Please note that each case is different. The verdicts and settlements described on this web site do not represent what we may obtain for you in your case. No law firm wins all of its cases, and we are no exception. However, our clients tell us that knowing we have obtained positive results for others, by settlement and by jury verdict, is an important consideration in deciding whether to retain our firm. We would be happy to discuss these cases and many more with you.


Doug Allston representated a man who tripped over a chain in a parking lot and was awarded $272,924 by a Montgomery County jury. Plaintiff Randy Lapin, age 52, was walking through a parking lot at night to return to his car after frequenting a restaurant. He fell over a dark chain hanging less than a foot off the ground. The chain was draped between two poles which were painted a bright yellow color. (See picture below)

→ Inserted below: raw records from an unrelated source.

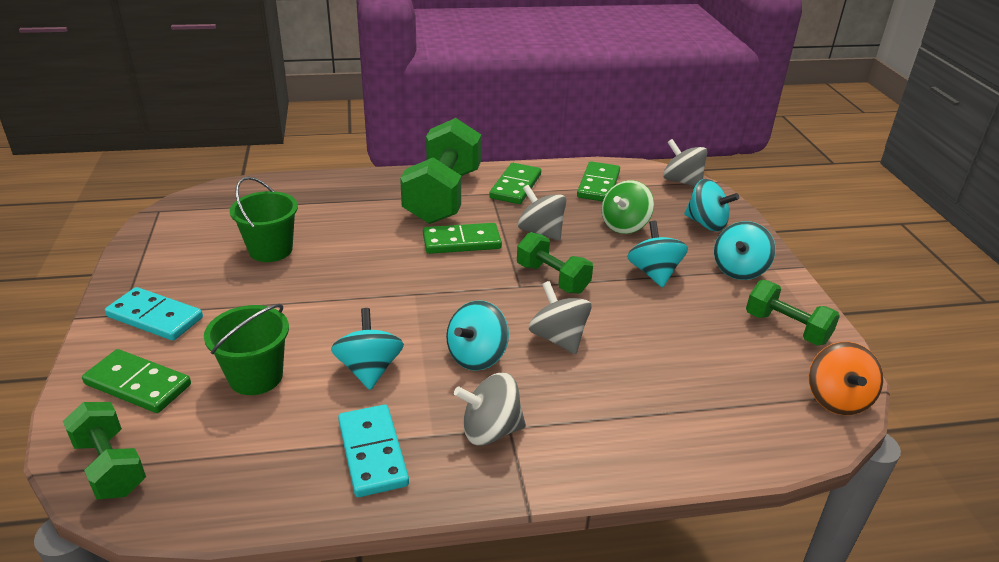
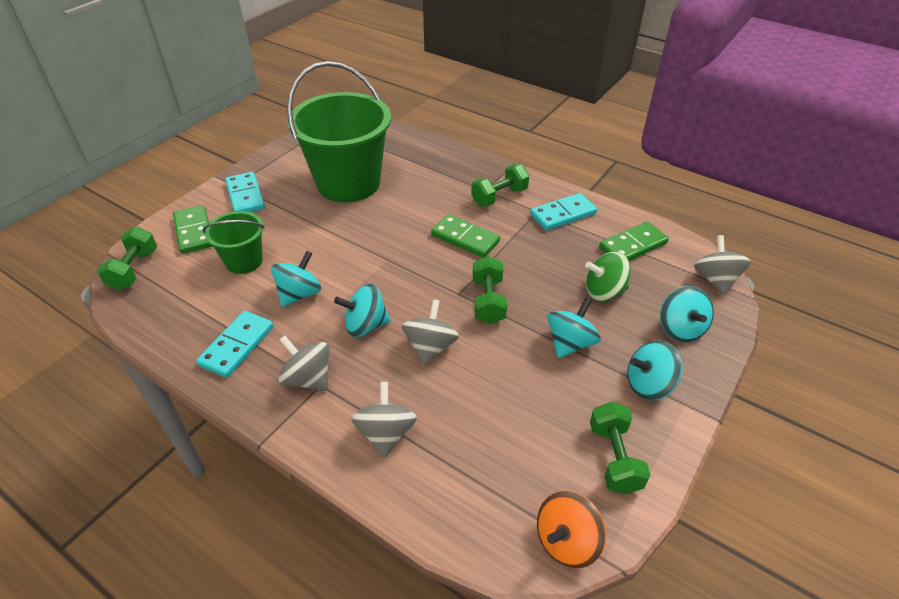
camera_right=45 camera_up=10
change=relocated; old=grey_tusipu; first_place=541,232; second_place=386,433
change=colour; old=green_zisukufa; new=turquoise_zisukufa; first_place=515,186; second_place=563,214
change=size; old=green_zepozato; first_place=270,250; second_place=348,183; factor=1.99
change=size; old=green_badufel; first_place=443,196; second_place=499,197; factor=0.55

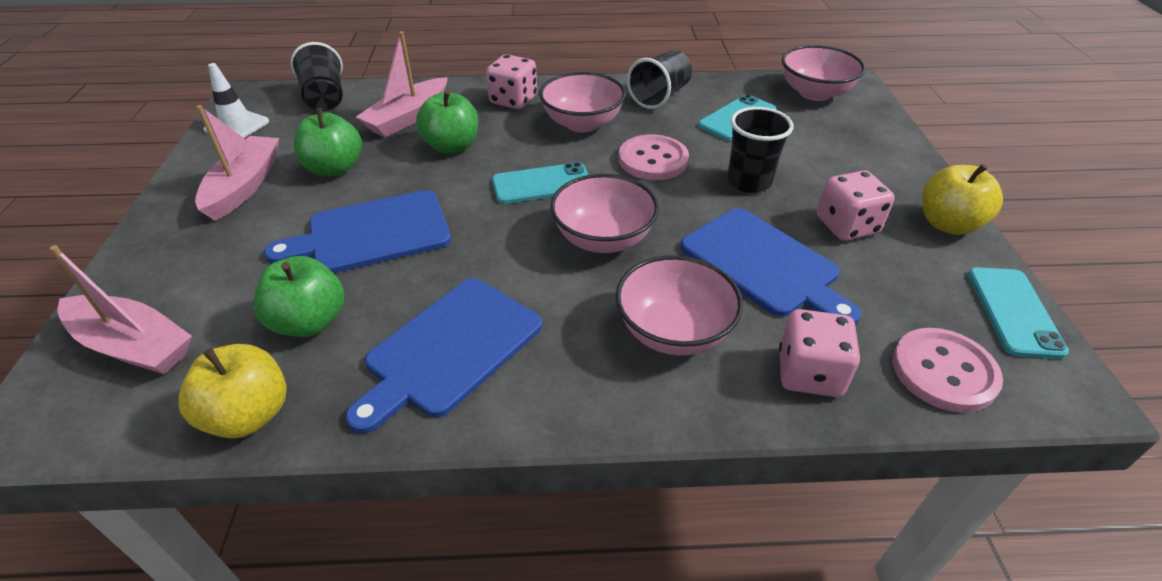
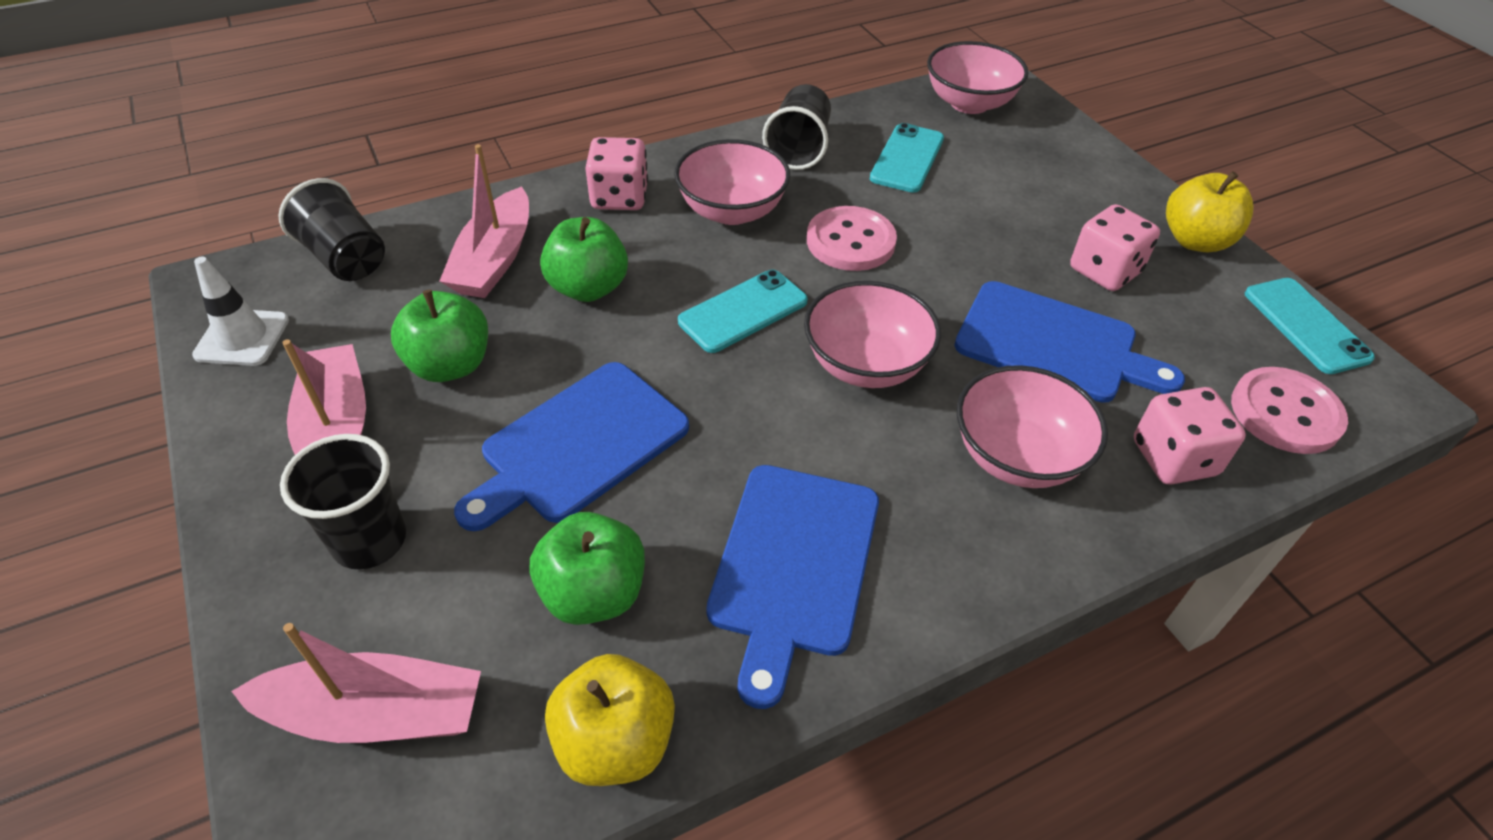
camera_right=-25 camera_up=5
change=relocated; old=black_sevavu; first_place=749,182; second_place=369,540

Plaintiff alleged that the chain was (1) unnecessary; (2) too low to the ground to be seen; and (3) too dark to be seen. It was further alleged that the parking lot was poorly lit and poorly designed in that pedestrian traffic should be expected to encounter the chain.

Defendant contended that the chain was visible to the plaintiff and plaintiff’s carelessness caused the fall. Defendant also contended that the chain was safe, since, to their knowledge, no one else had fallen over it before.

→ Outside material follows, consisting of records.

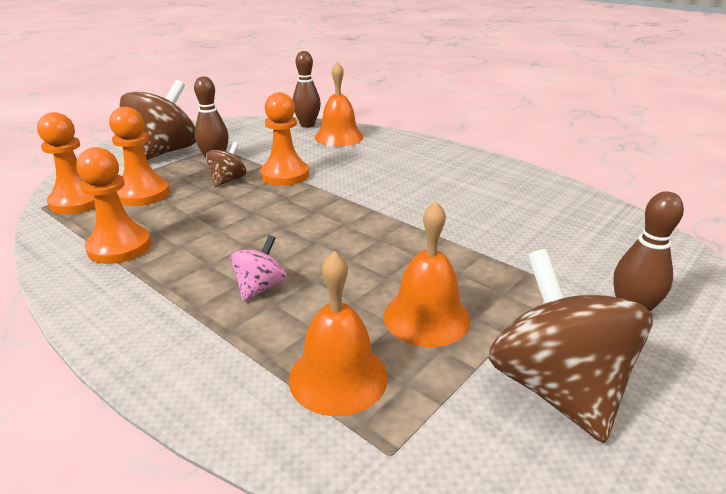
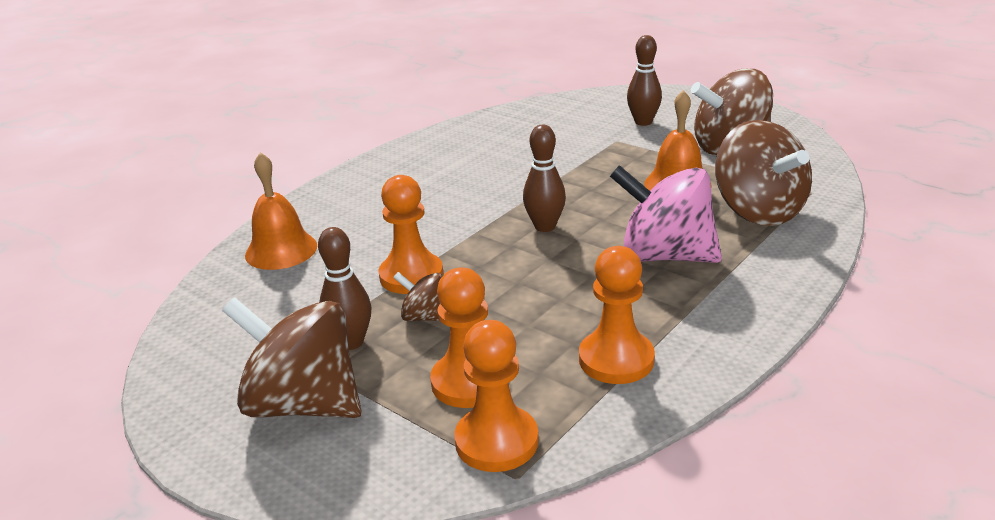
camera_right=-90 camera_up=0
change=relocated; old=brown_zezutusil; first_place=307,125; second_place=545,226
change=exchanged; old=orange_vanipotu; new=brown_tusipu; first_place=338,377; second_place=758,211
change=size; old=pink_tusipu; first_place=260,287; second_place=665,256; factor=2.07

The plaintiff sustained a comminuted humerus fracture of the right arm requiring open reduction and internal fixation. The plaintiff underwent additional surgery to replace the screws. Plaintiff had a 7-inch scar on his upper arm and suffered some loss of extension and flexion. He claimed $22,924 in past medical expenses and no lost wages.

The jury deliberated for 20 minutes and returned with a verdict of $272,924.

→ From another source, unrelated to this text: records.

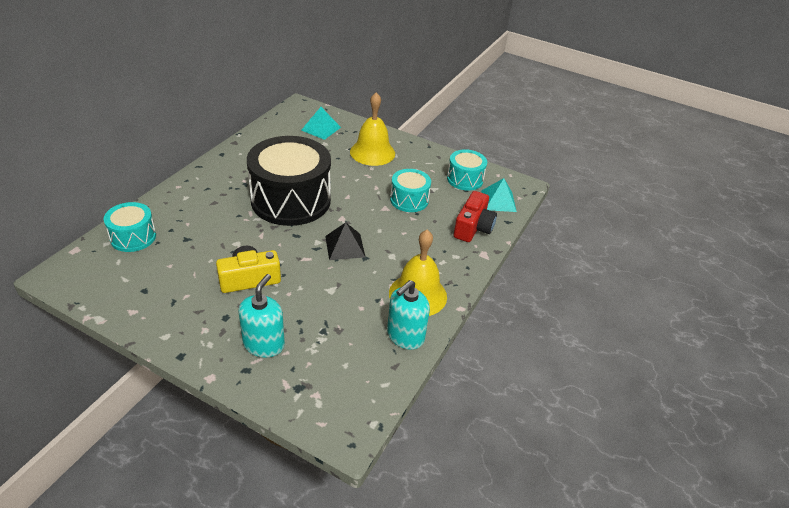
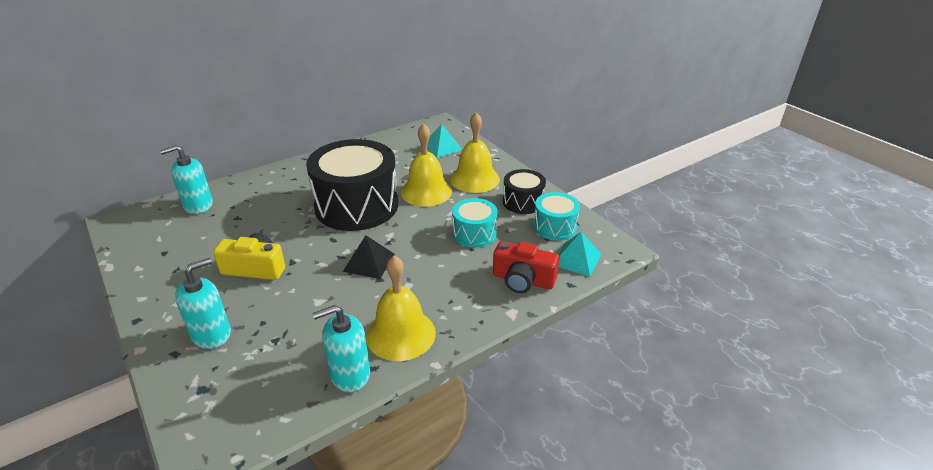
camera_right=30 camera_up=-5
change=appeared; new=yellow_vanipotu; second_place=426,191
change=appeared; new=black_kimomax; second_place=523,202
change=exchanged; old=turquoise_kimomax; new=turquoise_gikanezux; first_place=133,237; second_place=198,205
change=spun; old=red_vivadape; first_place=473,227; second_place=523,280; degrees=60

This case was featured in Metro Verdicts Monthly, Volume 15, Issue 5, 2002.

Below, pictured on the left, is a depiction of the parking lot as it was on the night the plaintiff fell. On the right is the parking lot a few months after the plaintiff received his verdict.




Greg Smith was at work on a windy day. A plumber by trade, he had no idea how his life was about to changes.

As he stepped outside the townhouse where he was installing plumbing fixtures, a huge piece of plywood was picked up by a 40 mph gust of wind, hurled through the air, and struck him on the side of his head. The world went dark for Greg Smith.

Days later, he woke up in the hospital. He had lost a good deal of his hearing in his left ear, and because a nerve had been severed, he could not move the left side of his face.

Two surgeries later, he was better, but not back to normal.

Mr. Smith had a workers’ compensation case because he was injured at work. However, after retaining me, we were also able to pursue a case against the carpentry company that had left the piece of plywood out on a windy day ten days before. After much negotiation, Mr. Allston reached a settlement of $200,000.00 with the insurance company, and Mr. Smith will at least have some financial security for the future.

Plaintiffs names have been changed in order to protect the confidentiality and anonymity of our clients. While these cases are a matter of public record, the law firm of Allston & Associates does not believe that filing a lawsuit necessarily involves the invasion of one’s privacy.